Zaman geçmiyordu, sık sık telefonda ailesiyle konuşuyor, çocukları ise buram buram gözünde tütüyordu. Hastanede 11 gün, evde ise 14 gün onlardan uzak geçirdi. Tam 25 gündür çocuklarını göremedi.
Karantina nedir, en iyi o biliyordu.
Son kontroller için Kdz. Ereğli devlet Hastanesi’ndeki doktorundan randevu aldı, özgür olmak istiyor, karantinadan çıkmayı ve çocuklarına kavuşmayı arzuluyordu.
Son olarak ambulansla tekrar hastaneye götürüldü, tomografisi çekildi, tahlilleri yapıldı. Doktor müjdeli haberi çok geçmeden kendisine verdi. Hastalığı tamamıyla atlatmıştı, Korona belasını def etmişti hayatından…
Köye gidip çocuklara kavuşması için bir engel yok diye düşündü, yalnız bir sorun vardı.
Sağlık Müdürlüğü ekipleri kendisini uyardı: “Alaplı merkeze yani ikametgâhına gidersen sorun yok, oradan çıkıp istediğin yere özgürce gidebilirsin. Markete, manava, kasaptan alışveriş yapabilirsin. Normal sivil vatandaşlar gibi gezebilirsin. Şayet köydeki eve gidersen sizin aile büyükleri içinde temaslı başka vakalar var, onların karantina süresinin dolmasına az bir zaman kaldı, onlarda temaslı vaka olduğu için yanlarına gitmen halinde sende tekrar 14 gün daha karantinaya girmek zorunda kalırsın, evden çıkamazsın, karantinaya alınırsın dediler.
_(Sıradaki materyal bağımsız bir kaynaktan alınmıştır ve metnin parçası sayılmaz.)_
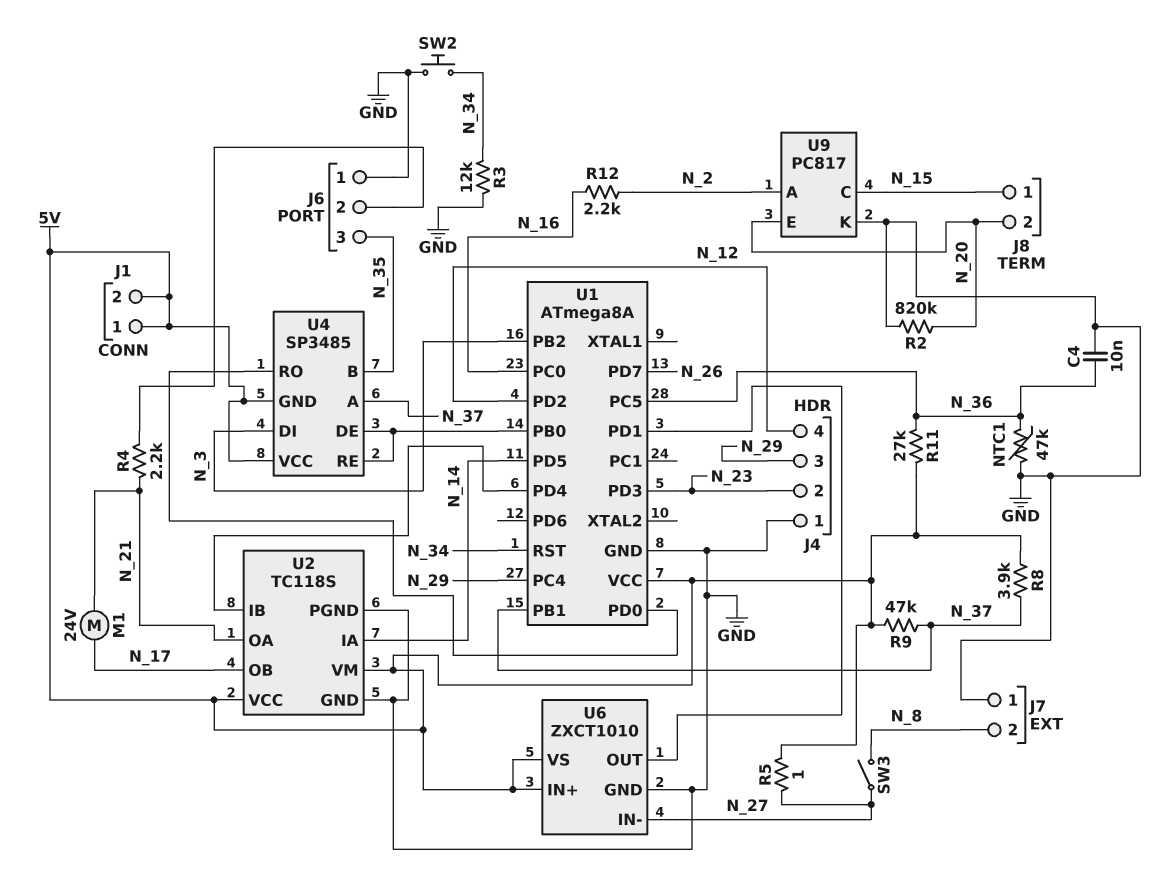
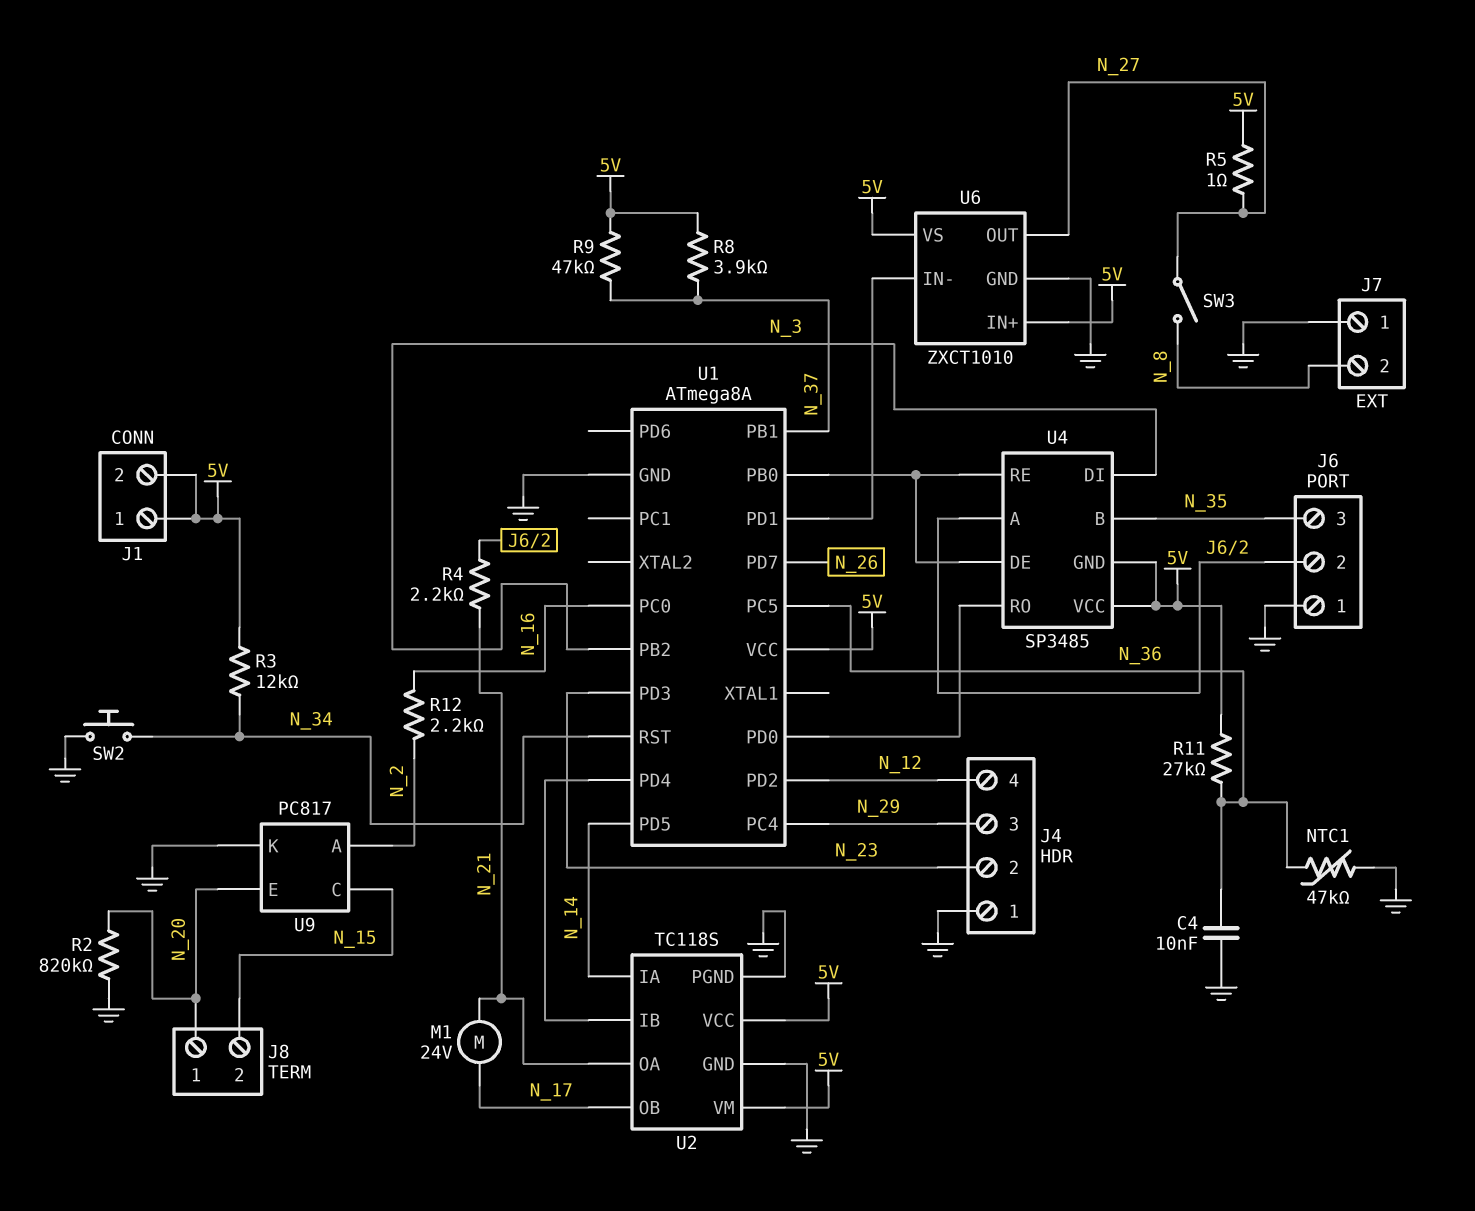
J8 pin 1: N_15 -> N_20
J8 pin 2: N_20 -> N_15
R3: 12k (GND, N_34) -> 12k (5V, N_34)
U4 pin A: N_37 -> J6/2
U6 pin IN-: N_27 -> U1/PD1
U6 pin OUT: U1/PD1 -> N_27

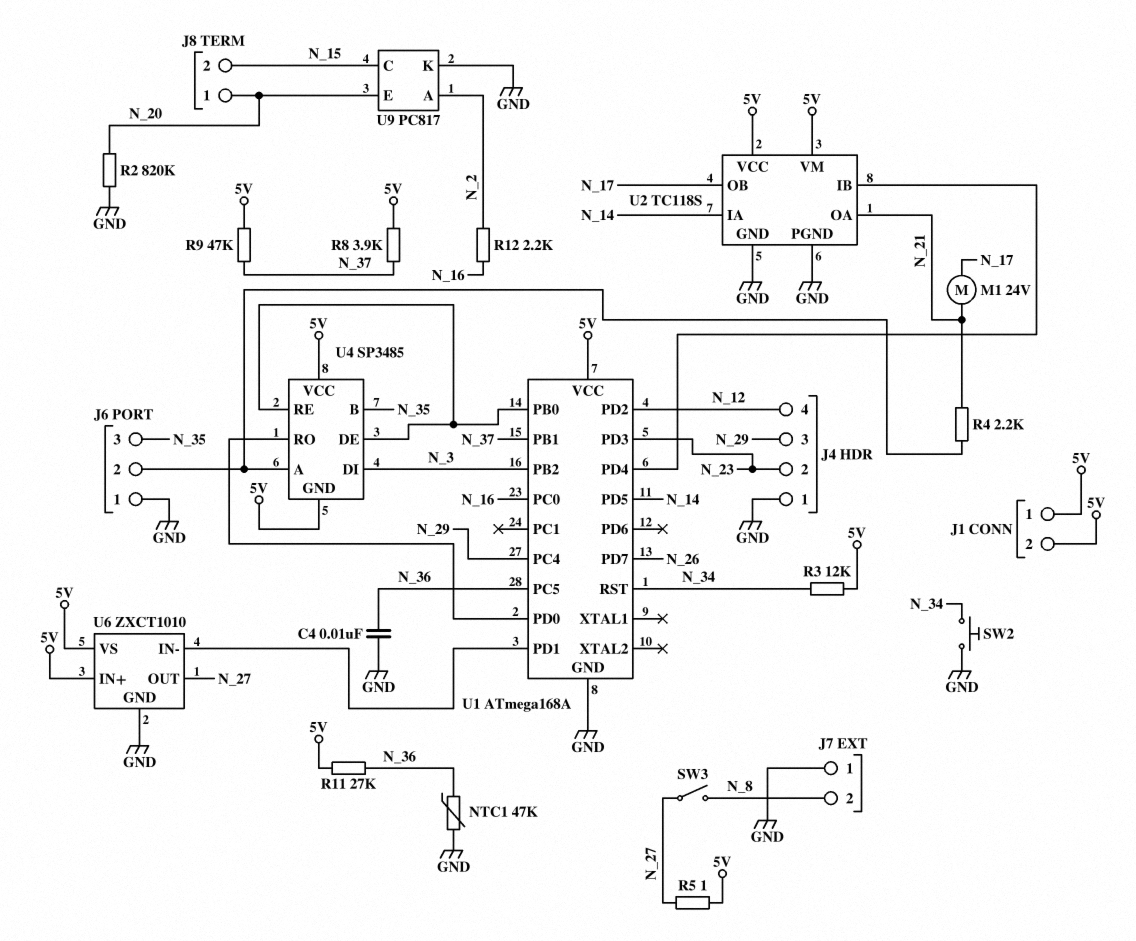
U1: ATmega8A -> ATmega168A

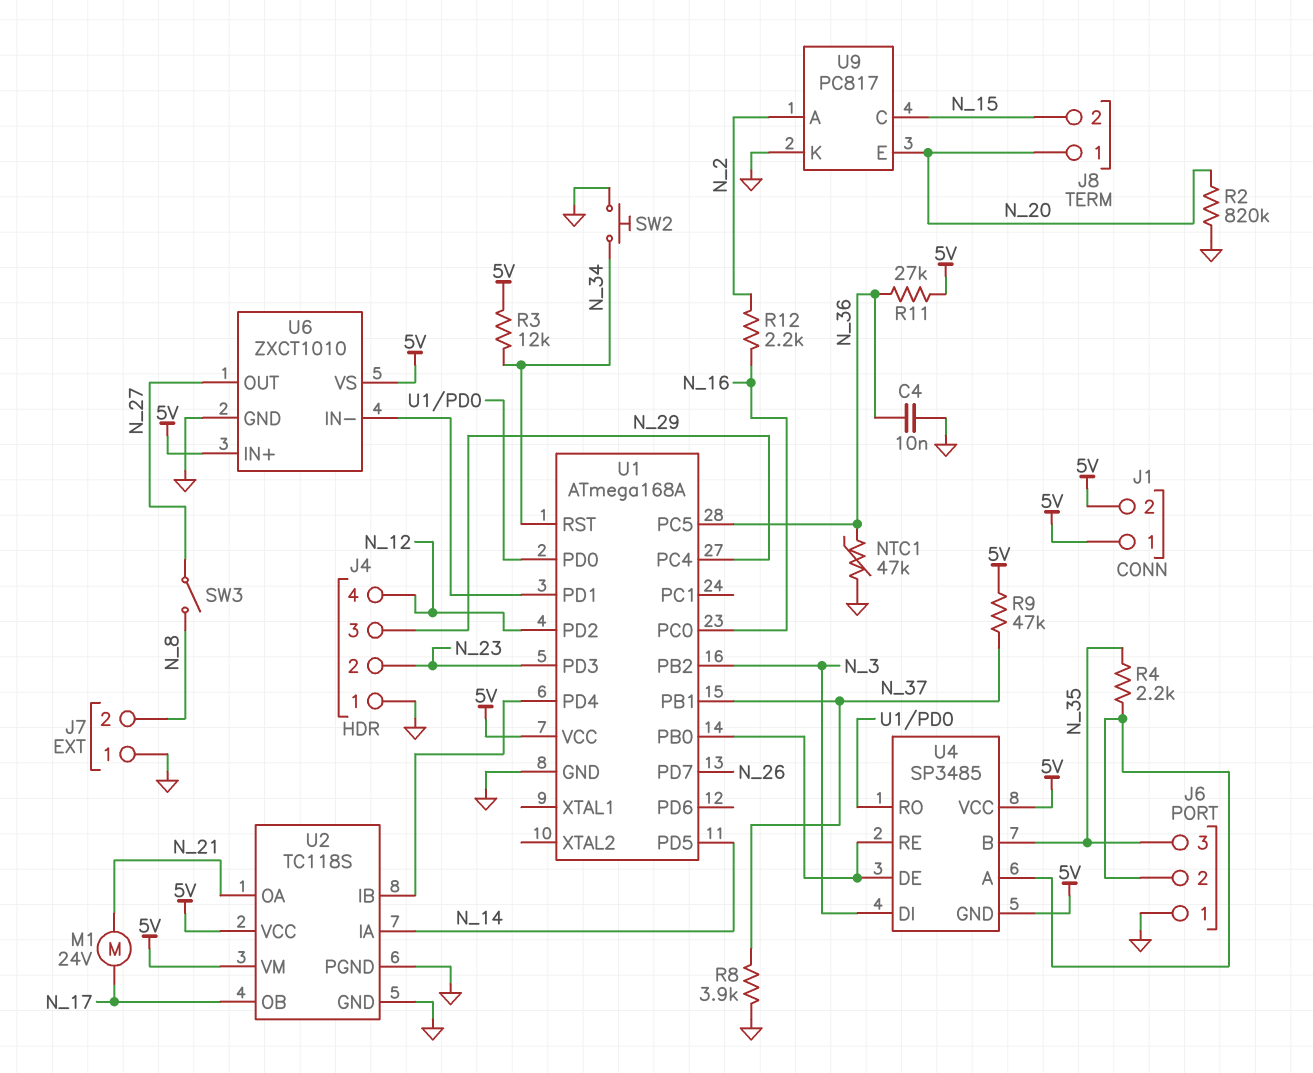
R4: 2.2k (J6/2, N_21) -> 2.2k (J6/2, N_35)
R5: 1 (5V, N_27) -> none
R8: 3.9k (5V, N_37) -> 3.9k (GND, N_37)

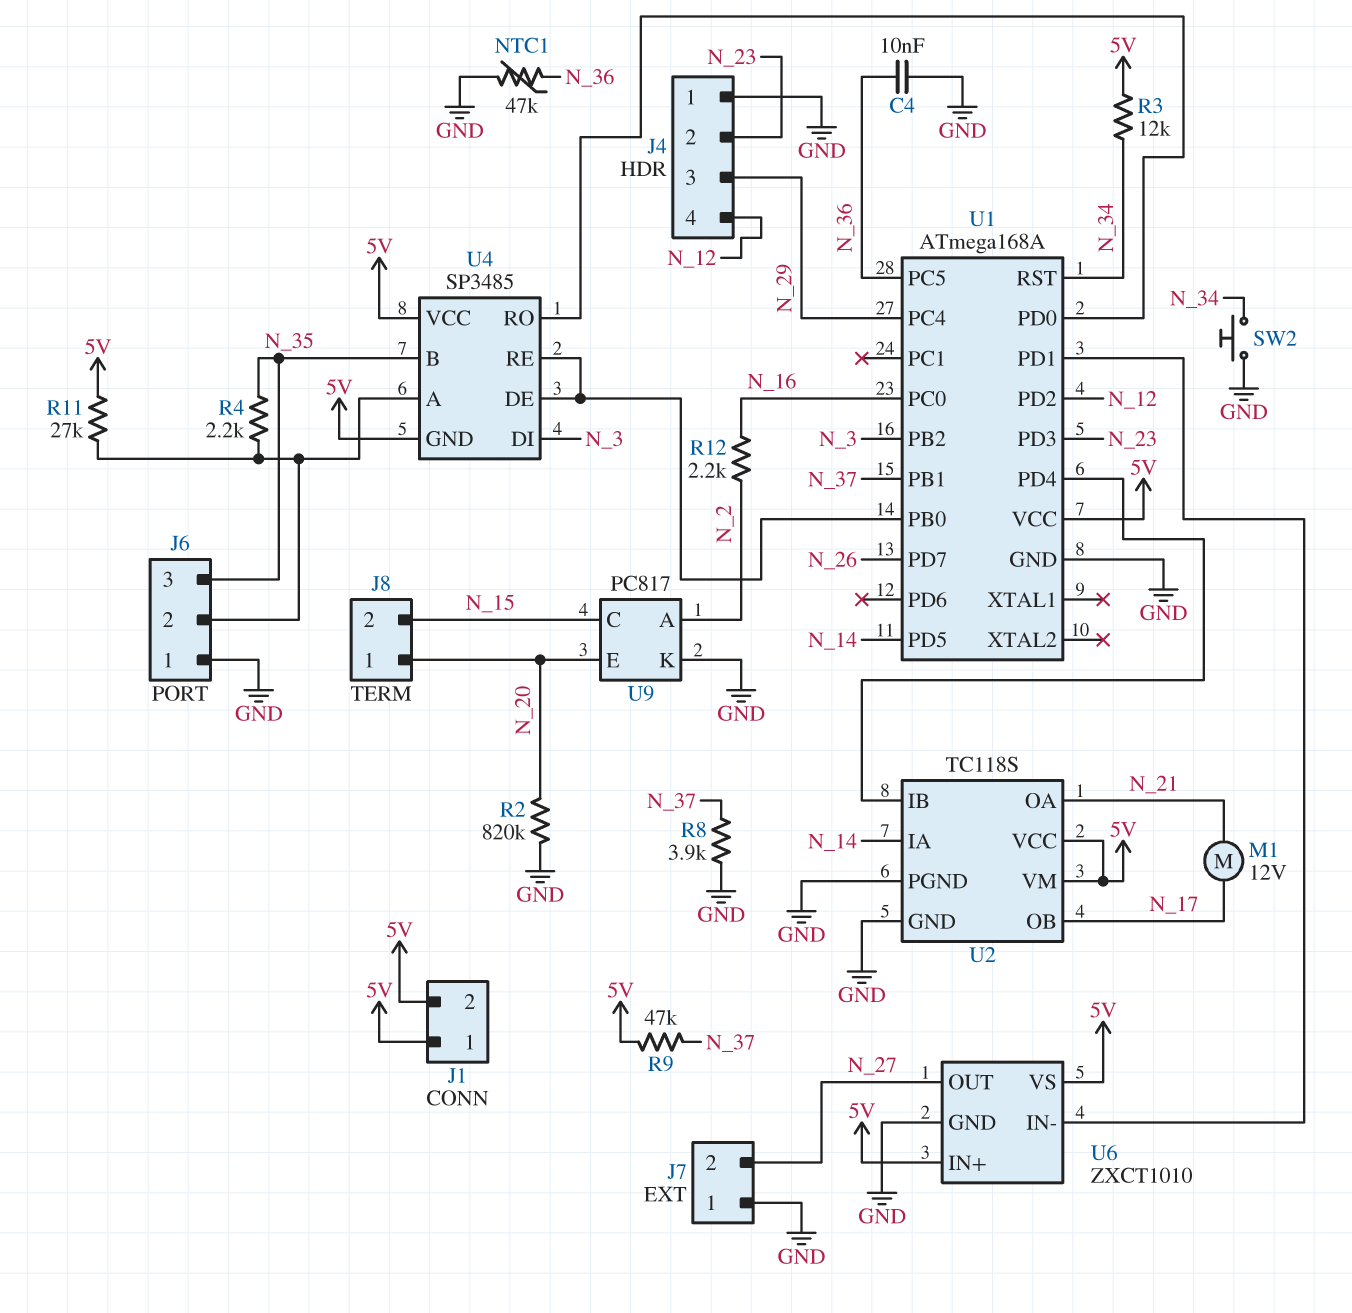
J7 pin 2: N_8 -> N_27
M1: motor 24V (N_17, N_21) -> motor 12V (N_17, N_21)
R11: 27k (5V, N_36) -> 27k (5V, J6/2)
SW3: switch (N_8, N_27) -> none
Bu şu demekti, hastanede yattığı süre ile birlikte karantina süresi 40 güne çıkacaktı.
Hiç düşünmedi bile, “Çocuklarım yanında olayımda ne olursa olsun” dedi. Köyün yolunu tuttu, eve ulaştı ve günlerdir kokusunu özlediği, sadece telefonda sesini duyabildiği çocuklarına hasretle sarıldı, saçlarını okşadı.
“Karantinadayım ama çocuklarımın ve ailemin yanında huzurluyum” dedi.
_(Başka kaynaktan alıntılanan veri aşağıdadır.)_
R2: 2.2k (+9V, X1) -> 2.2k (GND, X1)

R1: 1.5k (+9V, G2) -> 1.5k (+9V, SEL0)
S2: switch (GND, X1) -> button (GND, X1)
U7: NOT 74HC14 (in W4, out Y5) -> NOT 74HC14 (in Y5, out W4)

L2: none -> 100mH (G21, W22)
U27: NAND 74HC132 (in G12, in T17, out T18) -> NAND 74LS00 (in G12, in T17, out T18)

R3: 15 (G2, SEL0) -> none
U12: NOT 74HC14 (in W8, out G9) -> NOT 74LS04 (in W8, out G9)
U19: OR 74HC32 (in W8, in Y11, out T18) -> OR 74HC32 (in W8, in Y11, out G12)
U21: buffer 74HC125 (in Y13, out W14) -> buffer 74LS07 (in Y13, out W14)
İşte o annenin, 14 günlük karantina süresi de bitti ve Alaplı’daki evine döndü.
Hiçbir şey olmamış gibi evde eski hayatlarına geri döndüler.
Ondan geriye ise karantinada geçen 40 gün kaldı.
Ne diyelim; Allah bizleri o zor günleri tekrar yaşatmasın. Hepimizin hayatta yaşayacak sınavları var.